Op basis van het vooronderzoek en in het kader van een gedifferentieerde doorlichting heeft de inspectie opleidingen en procesindicatoren/procesvariabelen geselecteerd voor onderzoek tijdens de doorlichtingsbezoeken.

2.1 Opleidingen in de focus

Opleiding per niveau

SVWO Huishoudelijk onderwijs SVWO Naaien

SVWO Mode SVWO Breien

SVWO Realisaties dameskleding SVWO Retouches

2.2 Procesindicatoren of -variabelen in de focus

Logistiek

Materieel beheer Uitrusting Onderwijs

Curriculum Onderwijsaanbod Onderwijsorganisatie

3. KENMERKEN VAN HET CENTRUM

 méér dan twee vestigingsplaatsen

 onderlinge afstand vestigingsplaatsen of afstand tot de hoofdschool méér dan 10 km

 aanwezigheid andere aanbieders van volwasseneneducatie in de onmiddellijke omgeving

 cursistenprofiel

 een aanbod in drie consortia

(7)

4. VOLDOET HET CENTRUM AAN DE ERKENNINGS- VOORWAARDEN?

Het onderzoek naar het voldoen aan de erkenningsvoorwaarden levert voor de geselecteerde opleidingen volgende vaststellingen op:

4.1 SVWO - Huishoudelijk onderwijs - Naaien (Modulair)

Voldoet Vaststelling

De leerplandoelstellingen worden in voldoende mate gerealiseerd.

Uit het door het centrum verzamelde cijfermateriaal van vorig schooljaar blijkt dat alle cursisten die in het schooljaar 2009-2010 aan de examens deelnamen, geslaagd waren, 12 % van de cursisten nam niet deel.
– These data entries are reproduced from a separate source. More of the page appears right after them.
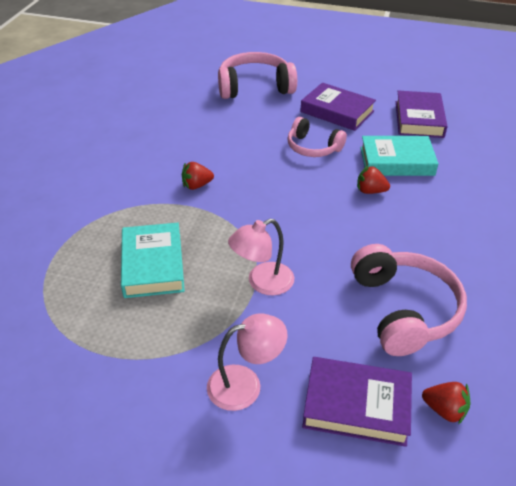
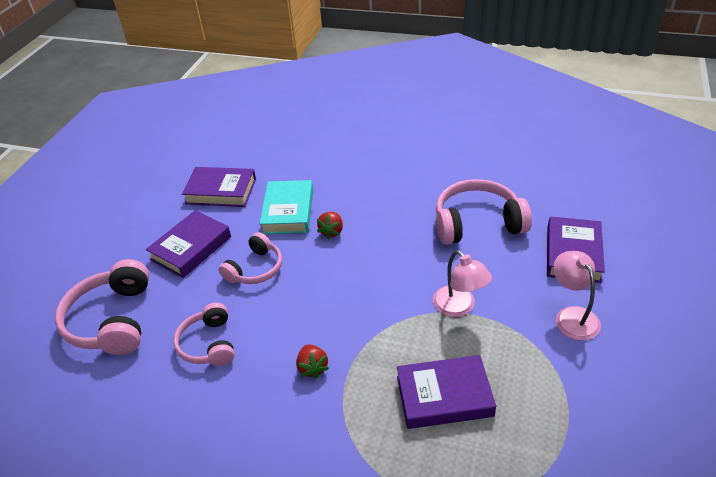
camera: 85 degrees left, 0 degrees up
(153, 265) = (444, 396): turquoise book -> purple book
(228, 132) = (209, 344): none -> pink headphones
(444, 410) = (563, 212): red strawberry -> none

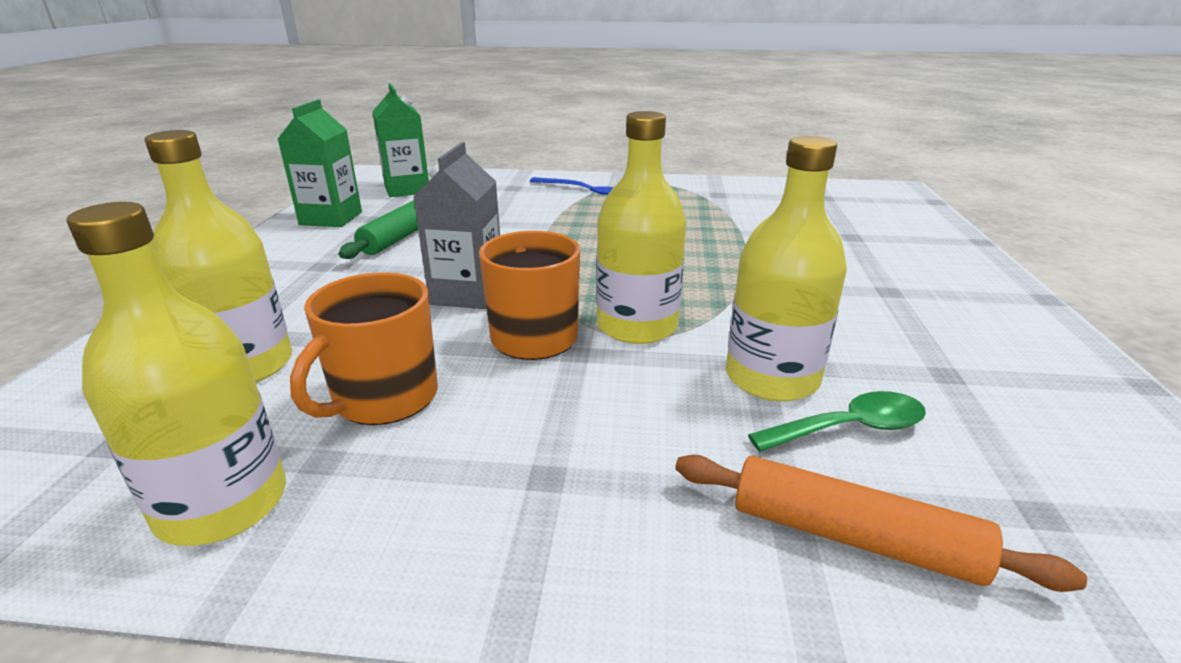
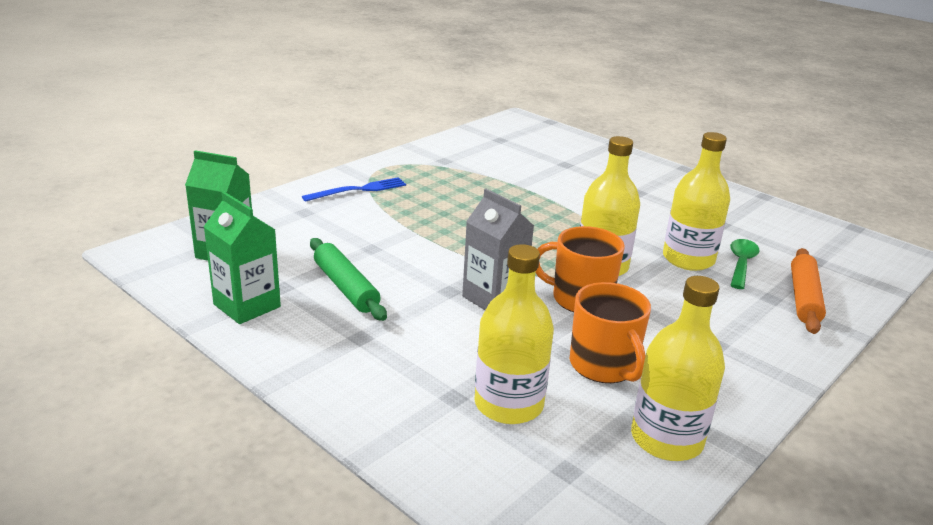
camera: 55 degrees left, 0 degrees up
(852, 537) = (804, 298): orange rolling pin -> orange rolling pin turned 45 degrees counterclockwise

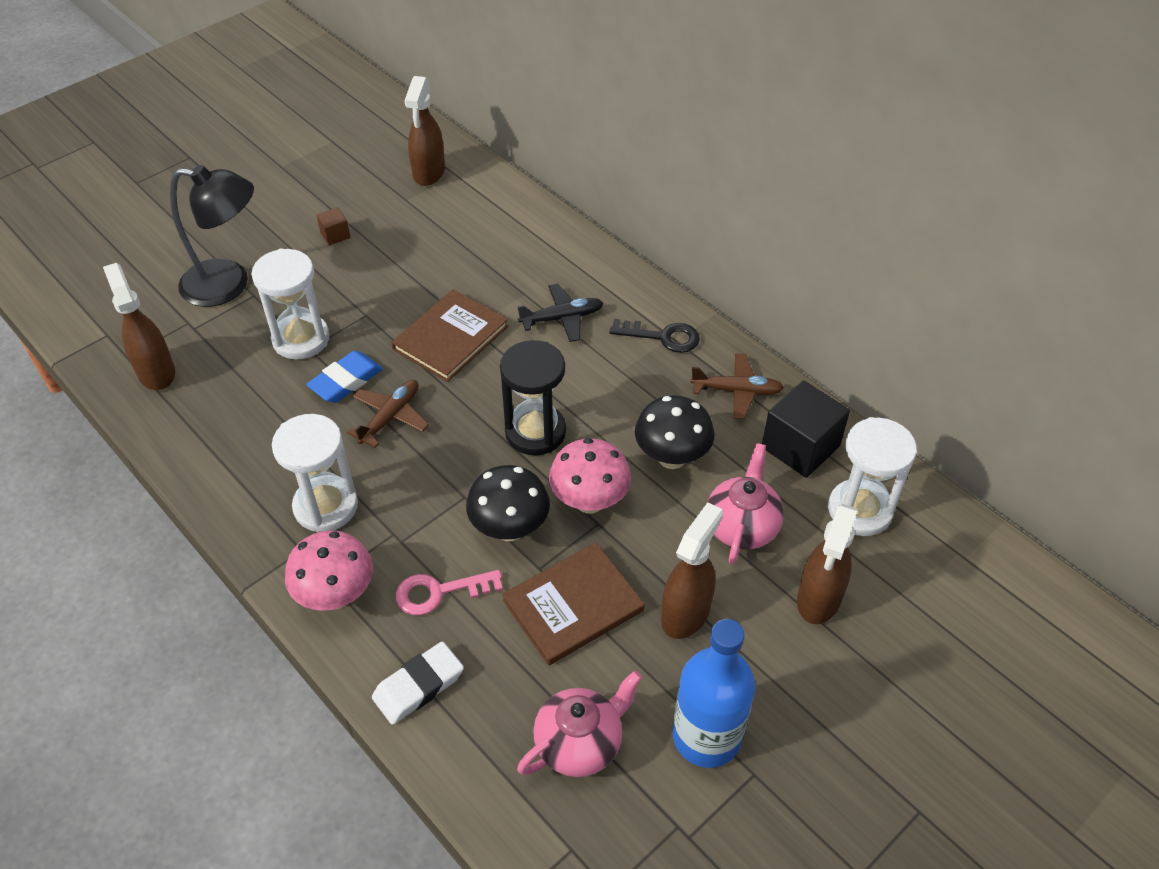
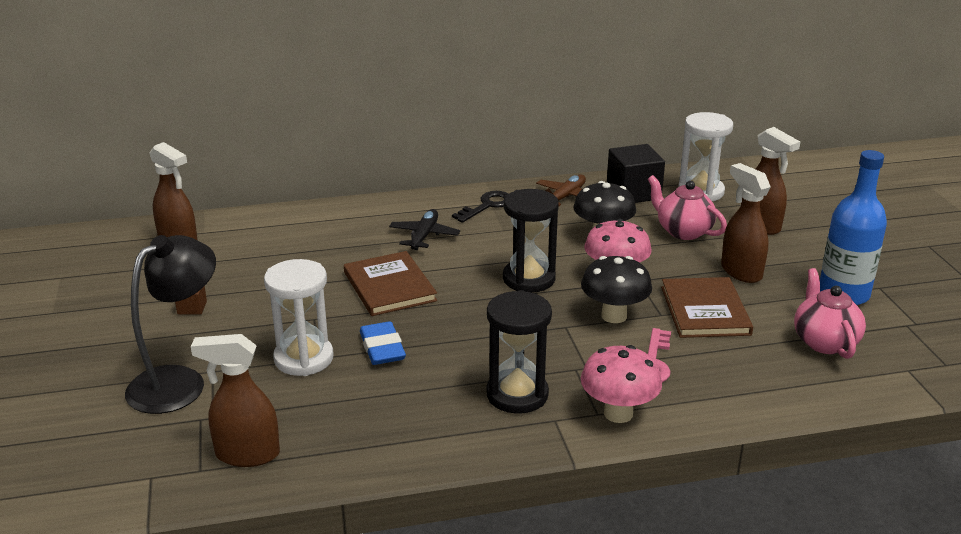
camera: 60 degrees left, 20 degrees down
(326, 506) = (517, 394): white hourglass -> black hourglass
(390, 417) = (448, 337): brown plane -> none
(418, 686) = (735, 396): white eraser -> none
In totaal waren 606 cursisten ingeschreven.

De leerstofplanning van de aangeboden modules is in voldoende mate afgestemd op de leerplandoelstellingen. Het centrum werkt met goed gestructureerde en eenduidige planningsdocumenten die tegelijkertijd als agenda kunnen fungeren. Ze verwijzen rechtstreeks naar de leerplandoelstellingen. De sleutelvaardigheden komen er niet expliciet in aan bod. Leerinhouden en opdrachten zijn zorgvuldig gespreid.

Het cursusmateriaal is representatief voor de leerplandoelstellingen. Het is degelijk uitgewerkt en bevat naast aanschouwelijke ondersteuning, werkstukken en technieken.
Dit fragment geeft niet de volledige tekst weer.